# Snow Guards on Edpm Roof



## oldfrt (Oct 10, 2007)

I've just registered here and need some input on a problem I've encountered for the first time.
I installed a fully adhered edpm system on a 3/12 pitch last year and the homeowner has informed me he would like a snow guard applied to the eaves because of damage from a snow/ice fall last winter
I live in the northeast where 1 to 4 ft of snow a year is pretty common,so my question is twofold.
Would the snow guards keep too much snow weight on the roof ,and has anyone had experience with any particular snow guards that would solve this problem?
I've been to the Alpine Snowguard site ,as recommended by my supplier and have gone over the specs for this type of application,but I would really like to hear from actual users of this or any other type of system.


----------



## Cole (Aug 27, 2004)

Moved to Roofing!


----------



## Ed the Roofer (Dec 12, 2006)

I have only installed snow guards on standing seam and batten seam roof panel systems.

I would think that the engineering would take into account the potential live load under the most extreme situations, but that should be verified with a structural engineer, I presume.

Ed


----------



## oldfrt (Oct 10, 2007)

I have never felt the need for snow guards on a rubber roof,but because I also installed a garden window two floors below,I fear the worse.
Last winter,when the snow/ice slid off the roof it damaged the bottom courses of vinyl siding.I consider this a stroke of luck,missing the garden window.
There is a gutter on the eaves at this location.into which I ran the edpm,and then fastened with term bar through the back of the gutter,reinforcing both the gutter/facia connection and assuring all run off went into,rather than behind the gutter due to capillary action of the rain over any sort of drip edge.
Because there is no way to visually inspect the rafter size for the proper snow load calculation,I figured it was sized properly for the worse potential conditions.The previous roof was double coverage mineral surface which kept most of the load on the roof.The house was built about 25 years ago.
So I'm guessing my concern for the over load is not as critical as the need to know the best system of snow guard to use.
My first inclination was to add something to the gutters ,so as not to penetrate the roof.but most snow guard instructions require installation above the overhang because of weight concerns.I hate putting any kind of fastener on top of any roof surface.
So before I start this project,I would like to hear from anyone who has actually used any type snow guard successfully or has an alternate remedy.

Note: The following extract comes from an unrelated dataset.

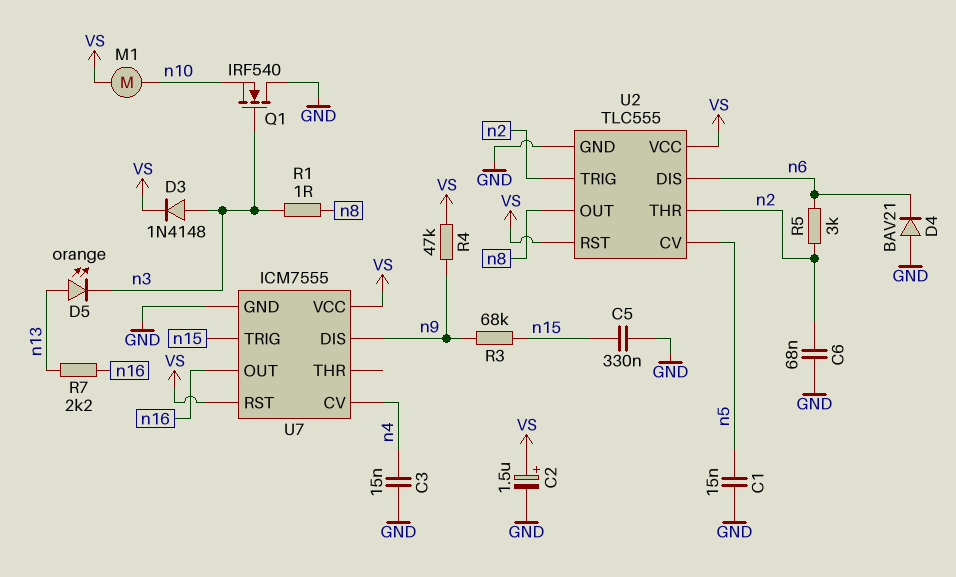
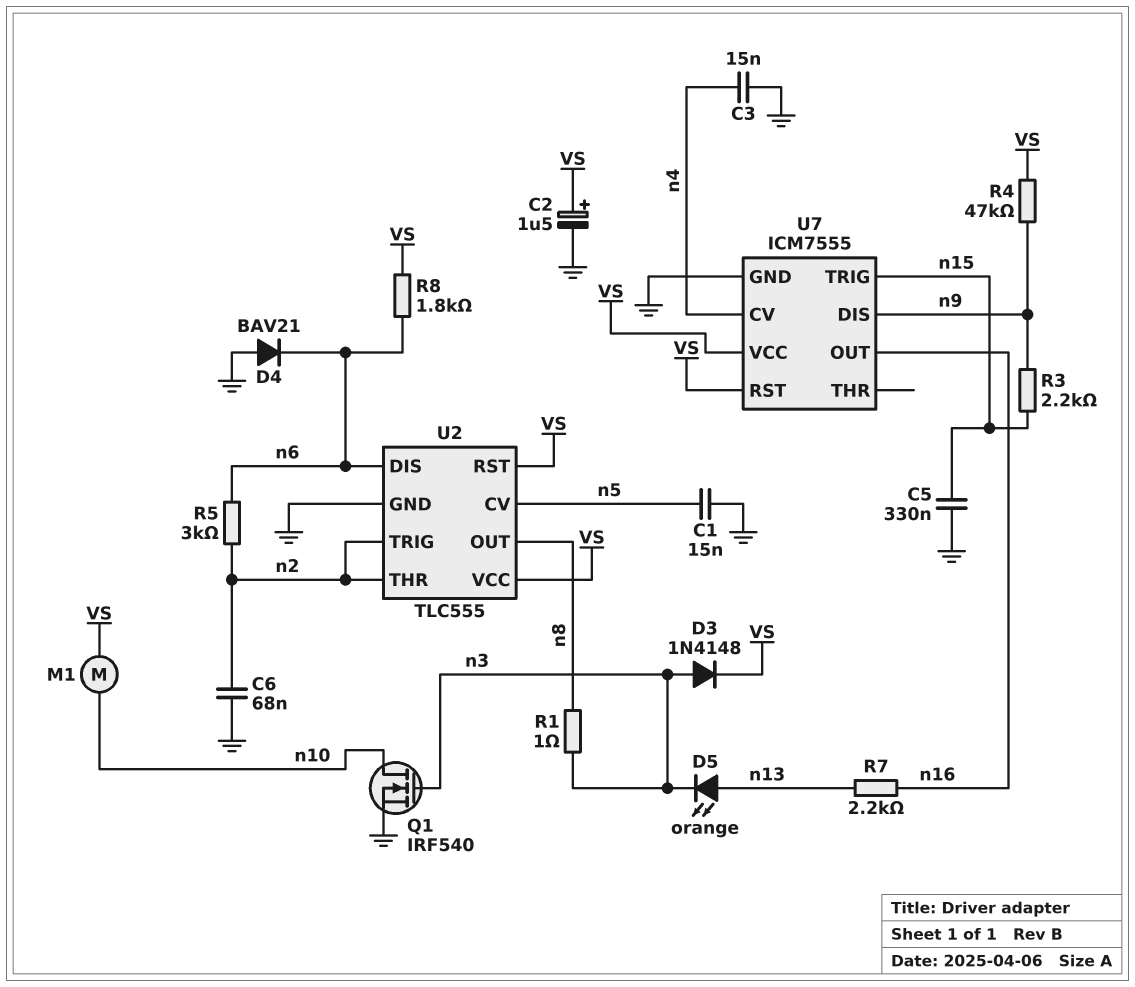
Q1: NMOS IRF540 (G n3, D GND, S n10) -> NMOS IRF540 (G n3, D n10, S GND)
R3: 68k (n9, n15) -> 2.2k (n9, n15)
R8: none -> 1.8k (VS, n6)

Thanks for any and all feedback,
Rainy day Forum Reader


----------



## Grumpy (Oct 8, 2003)

There are adhesive snow guards which are used to install on metal roofs. I would think these would work on his roof without puncturing the membrane.

I'f you've got the penetrate the membrane, there are ways to make it water proof, for a few years anyways, but it ain't gonna be pretty!

Snow guards are going to be useless when you have between 1-4' of snow on a 3/12. The show will basically just sit there. They are more commonly used on very steep roofs where the snow can very easily fall off.


----------



## oldfrt (Oct 10, 2007)

There are adhesive snow guards which are used to install on metal roofs. I would think these would work on his roof without puncturing the membrane.

Hi Grumpy.
I checked with my distributor and adhesive snow guards are a definite No No.
They would tend to pull the membrane away from the substrate and possibly tear the roof.
Penetration is the only solution here,but it is time consuming and risky.
It's not the amount of snow on the roof I'm concerned about at this time. With the heat loss at the eaves(even with a vented soffet)and warm days with cold nights ,the snow melts and forms an ice dam along the edge of the roof,once it warms up enough,the whole dam gets "greased"by the melting snow and slides over the edge.
It happened the first year after the new roof installation ,and almost took out the new garden window.
I may be able to convince the HO to go with heating cables,but that requires constant monitoring of when to turn them on or off.Because the roof isn't visible from anywhere on the ground this remedy seems fruitless.
Last night I convinced him to build a protective cover for his garden window which can be removed in the spring.I just won't have the time before winter to apply a snow guard.
In the long run something will have to be done as there is also a slider onto a deck under this roof area.I'd hate to see anyone get clocked by a 3' chunk of ice.
I'm guessing someone else has met this problem before and would like to hear any and all solutions.Maybe there's something else that can be done short of selling the house and moving to a warmer climate.


----------



## Ed the Roofer (Dec 12, 2006)

How about attaching a rail made out of pressure treated lumber which would attach to the side fascias and extend the entire length.

Ed


----------



## oldfrt (Oct 10, 2007)

I don't believe that would work in this situation for two reasons.
First it's a thirty foot span across the eaves and second ,the whole idea of snow guards on a low pitched roof is to keep the snow weight distributed across the complete run of the roof.Although I believe that the only part that slides off is the bottom two or three foot section that has frozen into an ice dam.Because of the low pitch the rest of the 'unfrozen 'snow should remain on the roof.
The problem with ice dams is that,with the right weather conditions,they will get larger and tend to 'climb ' up the roof.So the staggered pattern is designed to keep the weight from shifting to one location ,over-burdening the eaves.
This is the first time ,in thirty years of roofing,that I've encountered this problem.I guess the HO will have to bite the bullet on this one and put in a complete snow guard system or run a heating coil across the eaves and try to monitor any build up of ice before it gets too large.Unfortunately,it's too high up for a snow rake.
Trying to keep clients happy isn't easy when they don't want to spend the cash.I've already spent more time looking for a solution than it will probably take to do the job.It's a good thing I've had a couple of rainy days to try and keep the HO from calling everyday,looking for an easy fix.
I guess we could start another thread about why the smaller jobs always take the most time to complete and these HO's become "pests".


----------



## roofpro (Oct 22, 2007)

Oldfrt, in my opinion the snow guards will do close to nothing for you, especially for the ice problem. If fixing the root cause of the heat loss from the attic is not possible, then I would suggest the heat cables. They are very low frequency/wattage, and they work very well for controlling ice dams. You would just plug them in when the problem becomes noticeable, and unplug when the ice is gone, not really that inconvenient. As for the garden window, one idea might be to install an "A" shaped sheet metal dam directly above the window, nailed to the roof and stripped in with EPDM cover strip, and this will send the snow to either side of the window, problem solved. Have done many of these, especially over entrance-ways on commercial buildings, where the public enters. Why the homeowner went with rubber over shingles is a mystery to me. No offense, but that must be ugly for a home. Shingles are cheap.


----------